Universal Credit Claimants Say £20-a-Week Cut Will Put Them Back On A 'Knife Edge'

MPs heard from five people who said ending the uplift would mean tough choices over whether they put the heating on or food on the table.
Anthony Lynam was one of five Universal Credit claimants to give evidence before the committee. He said removing the uplift was 'going to leave us with that big question again – do I go hungry or do my kids go hungry or do we keep the house warm?'
Anthony Lynam was one of five Universal Credit claimants to give evidence before the committee. He said removing the uplift was 'going to leave us with that big question again – do I go hungry or do my kids go hungry or do we keep the house warm?'

People who have been claiming Universal Credit have given powerful testimonies about how their lives will change once ministers scrap the £20-a-week uplift next month.

One single working mother, Caroline Rice, described how she would have to choose between keeping her car or her internet once the increase - which was brought in at the onset of the coronavirus pandemic - is cut as expected in October.

Another single mother, Amina Nagawa, described how it took her 10 years to be granted asylum after she fled Uganda after her husband was tortured for his opposition to the government.

She said that without the Universal Credit uplift she would struggle to pay for sanitary towels during the month and to provide food for herself because the cost of living was so high.

Asked what practical effect removing the uplift would have on her, Nagawa said her family would “suffer even more”.

“I already have next to nothing to spend on food,” she said. “I often go without so my son can eat something. I struggle every month to buy sanitary pads. Every day is a nightmare. I can’t afford to eat, let alone do what my heart wishes.”

The testimonies were heard during a session of the department for work and pensions select committee, which is urging the government to keep the uplift for another 12 months “at the very least”.

However, ministers have signalled they will end the boost to Universal Credit as a means to encourage people back to work and because the economy is opening up again after the pandemic.

But witnesses who appeared in front of the committee stressed that many claimants were already in work and faced the high cost burden of childcare. Official statistics show that about 40% of Universal Credit claimants are in work.

Rice, who works as self-employed childminder and has one son, said removing the uplift would force her to choose between losing her car or her internet.

“To take that £86 away from me… I have already cut back quite a lot from moving on to Universal Credit,” she explained.

“I’m faced with losing my internet or my car.
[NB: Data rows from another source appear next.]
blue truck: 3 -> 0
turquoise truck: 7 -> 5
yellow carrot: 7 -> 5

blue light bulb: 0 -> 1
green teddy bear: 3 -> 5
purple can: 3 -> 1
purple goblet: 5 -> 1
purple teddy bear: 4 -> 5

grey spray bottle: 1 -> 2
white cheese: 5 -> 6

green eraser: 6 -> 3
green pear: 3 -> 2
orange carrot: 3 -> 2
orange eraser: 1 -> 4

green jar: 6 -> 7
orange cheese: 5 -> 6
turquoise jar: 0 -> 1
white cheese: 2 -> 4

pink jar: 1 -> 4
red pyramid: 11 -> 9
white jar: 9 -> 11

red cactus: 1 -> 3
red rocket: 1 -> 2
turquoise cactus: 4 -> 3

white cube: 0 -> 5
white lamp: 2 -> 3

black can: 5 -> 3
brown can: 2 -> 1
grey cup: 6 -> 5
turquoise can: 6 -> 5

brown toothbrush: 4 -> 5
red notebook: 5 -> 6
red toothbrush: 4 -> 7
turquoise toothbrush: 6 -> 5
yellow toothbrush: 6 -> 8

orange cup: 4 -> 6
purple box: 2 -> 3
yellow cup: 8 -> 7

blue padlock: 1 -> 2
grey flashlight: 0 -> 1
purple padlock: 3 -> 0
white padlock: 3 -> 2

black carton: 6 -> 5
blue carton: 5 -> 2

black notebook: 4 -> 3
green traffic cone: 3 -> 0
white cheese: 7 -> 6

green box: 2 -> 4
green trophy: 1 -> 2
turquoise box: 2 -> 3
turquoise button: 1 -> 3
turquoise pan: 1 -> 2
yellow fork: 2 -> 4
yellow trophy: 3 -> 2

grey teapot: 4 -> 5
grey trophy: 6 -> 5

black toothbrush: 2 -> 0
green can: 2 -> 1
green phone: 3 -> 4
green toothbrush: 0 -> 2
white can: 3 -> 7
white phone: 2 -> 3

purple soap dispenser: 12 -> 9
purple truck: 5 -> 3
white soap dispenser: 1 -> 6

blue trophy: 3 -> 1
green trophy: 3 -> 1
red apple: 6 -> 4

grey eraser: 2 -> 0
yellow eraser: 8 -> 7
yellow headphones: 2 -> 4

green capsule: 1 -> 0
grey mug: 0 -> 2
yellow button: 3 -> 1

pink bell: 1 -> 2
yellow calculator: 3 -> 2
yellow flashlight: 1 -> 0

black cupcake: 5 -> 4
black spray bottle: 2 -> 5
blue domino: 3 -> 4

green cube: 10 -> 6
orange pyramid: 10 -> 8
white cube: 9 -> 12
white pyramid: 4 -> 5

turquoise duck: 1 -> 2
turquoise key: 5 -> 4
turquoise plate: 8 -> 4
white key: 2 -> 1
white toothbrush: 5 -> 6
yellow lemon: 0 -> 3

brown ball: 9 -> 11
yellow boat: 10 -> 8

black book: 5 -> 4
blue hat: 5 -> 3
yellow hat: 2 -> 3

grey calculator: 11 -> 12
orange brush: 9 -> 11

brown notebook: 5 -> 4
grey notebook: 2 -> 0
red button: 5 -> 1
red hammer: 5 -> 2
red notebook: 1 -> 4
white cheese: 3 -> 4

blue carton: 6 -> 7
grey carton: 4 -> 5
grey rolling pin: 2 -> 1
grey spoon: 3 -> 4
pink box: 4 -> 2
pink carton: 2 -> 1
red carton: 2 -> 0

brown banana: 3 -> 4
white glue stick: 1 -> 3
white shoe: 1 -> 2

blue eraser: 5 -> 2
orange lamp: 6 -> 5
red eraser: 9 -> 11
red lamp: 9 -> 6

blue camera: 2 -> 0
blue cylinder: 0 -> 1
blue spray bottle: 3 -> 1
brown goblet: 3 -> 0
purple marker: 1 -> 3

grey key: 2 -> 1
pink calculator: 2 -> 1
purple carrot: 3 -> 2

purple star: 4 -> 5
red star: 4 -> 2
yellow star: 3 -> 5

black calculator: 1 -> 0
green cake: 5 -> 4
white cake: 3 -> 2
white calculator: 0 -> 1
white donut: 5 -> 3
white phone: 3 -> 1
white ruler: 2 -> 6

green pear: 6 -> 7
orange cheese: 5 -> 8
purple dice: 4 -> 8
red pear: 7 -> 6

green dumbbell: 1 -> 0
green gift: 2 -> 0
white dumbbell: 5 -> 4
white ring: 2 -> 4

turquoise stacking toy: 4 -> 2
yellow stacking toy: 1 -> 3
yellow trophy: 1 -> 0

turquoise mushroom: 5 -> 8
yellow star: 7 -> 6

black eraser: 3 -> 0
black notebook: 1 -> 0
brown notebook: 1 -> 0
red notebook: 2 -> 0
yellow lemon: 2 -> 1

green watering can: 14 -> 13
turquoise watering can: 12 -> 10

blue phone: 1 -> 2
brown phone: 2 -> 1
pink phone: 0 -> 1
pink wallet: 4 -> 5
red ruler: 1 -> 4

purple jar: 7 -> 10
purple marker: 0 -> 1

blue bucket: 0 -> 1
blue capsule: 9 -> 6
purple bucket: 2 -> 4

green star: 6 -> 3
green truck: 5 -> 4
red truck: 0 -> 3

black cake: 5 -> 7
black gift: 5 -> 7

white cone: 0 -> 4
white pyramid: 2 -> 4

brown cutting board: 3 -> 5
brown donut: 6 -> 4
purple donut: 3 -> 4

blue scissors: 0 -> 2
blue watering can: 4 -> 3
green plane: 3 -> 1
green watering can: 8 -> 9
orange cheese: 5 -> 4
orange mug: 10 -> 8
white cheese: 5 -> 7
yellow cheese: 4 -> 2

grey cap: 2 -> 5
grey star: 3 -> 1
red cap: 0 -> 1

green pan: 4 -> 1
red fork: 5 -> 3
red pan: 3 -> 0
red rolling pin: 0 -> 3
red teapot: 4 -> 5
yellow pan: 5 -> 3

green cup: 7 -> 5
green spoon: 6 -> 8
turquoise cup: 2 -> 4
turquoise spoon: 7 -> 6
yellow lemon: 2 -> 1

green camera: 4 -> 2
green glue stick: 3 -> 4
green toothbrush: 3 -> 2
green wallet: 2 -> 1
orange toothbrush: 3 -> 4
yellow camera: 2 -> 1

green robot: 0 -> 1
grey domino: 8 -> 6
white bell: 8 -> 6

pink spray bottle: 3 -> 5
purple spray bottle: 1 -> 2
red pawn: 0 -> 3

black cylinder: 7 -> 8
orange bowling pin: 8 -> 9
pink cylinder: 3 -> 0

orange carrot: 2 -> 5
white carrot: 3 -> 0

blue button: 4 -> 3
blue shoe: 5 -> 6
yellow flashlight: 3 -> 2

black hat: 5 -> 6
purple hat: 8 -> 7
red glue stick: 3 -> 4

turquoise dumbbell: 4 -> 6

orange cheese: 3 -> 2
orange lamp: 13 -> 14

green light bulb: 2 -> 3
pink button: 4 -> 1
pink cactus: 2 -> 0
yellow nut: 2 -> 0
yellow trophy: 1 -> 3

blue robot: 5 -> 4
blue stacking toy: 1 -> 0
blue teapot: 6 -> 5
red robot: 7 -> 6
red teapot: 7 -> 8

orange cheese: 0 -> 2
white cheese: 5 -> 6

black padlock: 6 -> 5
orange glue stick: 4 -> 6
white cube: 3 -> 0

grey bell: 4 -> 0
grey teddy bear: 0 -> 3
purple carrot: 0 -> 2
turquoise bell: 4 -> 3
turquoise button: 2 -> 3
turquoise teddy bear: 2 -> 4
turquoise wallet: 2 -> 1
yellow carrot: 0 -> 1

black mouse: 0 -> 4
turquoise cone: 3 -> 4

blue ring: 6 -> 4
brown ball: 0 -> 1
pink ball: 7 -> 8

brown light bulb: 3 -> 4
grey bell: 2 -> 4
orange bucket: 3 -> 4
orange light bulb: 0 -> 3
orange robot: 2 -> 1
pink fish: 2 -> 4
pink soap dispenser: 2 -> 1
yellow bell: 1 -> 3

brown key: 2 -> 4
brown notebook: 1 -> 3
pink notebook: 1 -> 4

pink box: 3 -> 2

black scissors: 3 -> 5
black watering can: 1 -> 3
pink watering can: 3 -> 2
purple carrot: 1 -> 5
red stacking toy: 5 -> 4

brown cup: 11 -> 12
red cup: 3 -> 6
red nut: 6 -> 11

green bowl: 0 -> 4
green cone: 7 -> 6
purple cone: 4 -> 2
And I need both of those to be able to attend my job because I do school runs.

“I need the internet for my child to access home schooling, homework. I really don’t know what else I can cut.”

Fellow single mother Vikki Waterman explained how the extra £20 a week made up 8% of her income and had meant a “huge amount” to her over the past 18 months.

“Prior to the uplift I was claiming Universal Credit,” she said.

“I have been doing so since 2018, when I went back to work. I think it’s important to reiterate that as a single income household, there is no such things as disposable income.”

She described how a party invite for her child was in some weeks “my worst nightmare” because she had to find extra money for them to attend.

“So it’s kind of a case of robbing Peter to pay Paul all the time anyway.”

The committee also heard from Gemma Widdowfield, a 35-year-old single mother, who told MPs she was forced to resign from her job as a police officer because she could not juggle childcare.

She said the £86-a-month increase had “made all the difference”.

And Anthony Lynam, an autistic single father to two children who went bankrupt in 2019, said he was already on a “knife edge” before the uplift was introduced - putting him in a constant battle of “food versus fuel”.

And he accused the government of dangling a “carrot” in front of vulnerable families before taking it away.

“It’s hard to admit when you feel you’ve failed your family...so to have that taken away, that carrot that has been dangled in front of us, it’s going to impact not just me as my personal households, but a lot of similar households in such a manner where they are going to be left with no options of where to turn to.”

In prime minister’s questions on Wednesday Labour leader Keir Starmer warned that 2.5million working families were “getting hit by both sides” with the “double whammy” of the national insurance hike to pay for the NHS and social care as well as the £1,000 a year Universal Credit cut.

“Why is the prime minister insisting on hammering working people?” he asked.

In response, Boris Johnson said he was “proud” of the government’s record throughout the pandemic.

“We believe in higher wages and better skills – and it is working,” he said.

A government spokesperson said: “As announced by the chancellor at the Budget, the uplift to Universal Credit was always temporary.

“It was designed to help claimants through the economic shock and financial disruption of the toughest stages of the pandemic, and it has done so.

“Universal Credit will continue to provide vital support for those both in and out of work and it’s right that the government should focus on our plan for jobs, supporting people back into work and supporting those already employed to progress and earn more.”